The device should provide clues to what went wrong after the plane lost contact with ground staff just 13 minutes after taking off on Monday from Jakarta on its way to the tin-mining town of Pangkal Pinang.
“We dug and we got the black box,” a diver, identified as Hendra, told broadcaster Metro TV on board search vessel Baruna Jaya, describing how his team found the orange-coloured box intact in debris on the muddy sea floor.
The diver said he had seen only “small pieces” of the aircraft and the search had closed in on the black box because of the “ping” signals it emitted.
The device, identified as the flight data recorder, would be handed over to Indonesia’s transportation safety committee (KNKT), authorities said.
The plane’s black boxes should help explain why the almost-new Boeing 737 MAX 8 jet went down.

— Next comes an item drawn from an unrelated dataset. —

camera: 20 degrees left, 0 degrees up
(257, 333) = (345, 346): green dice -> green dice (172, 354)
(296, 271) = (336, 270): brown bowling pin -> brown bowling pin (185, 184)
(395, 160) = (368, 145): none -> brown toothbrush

It could take up to three weeks to download data from the black boxes and up to six months to analyse it, the head of a national transport safety committee (KNKT), Soerjanto Tjahjono, said.
Haryo Satmiko, deputy chief of the national transport safety panel, earlier said an underwater drone had detected an object suspected to be part of the fuselage not far from the crash site.
With media speculating on the airworthiness of the aircraft, the transport ministry suspended for 120 days Lion Air’s maintenance and engineering director, fleet maintenance manager and the release engineer who gave the jet permission to fly on Monday.
Lion Air will also be subject to more intensive “on ramp” inspections compared with other airlines. Regulators will check 40% of its flights at random, compared with 10% to 15% for other airlines, Transportation Minister Budi Karya Sumadi said.
President Joko Widodo ordered a review of all regulations relating to flight safety, he said.
The government was also considering reviewing airfares and may increase ticket prices charged by low-cost carriers, he said, without providing details.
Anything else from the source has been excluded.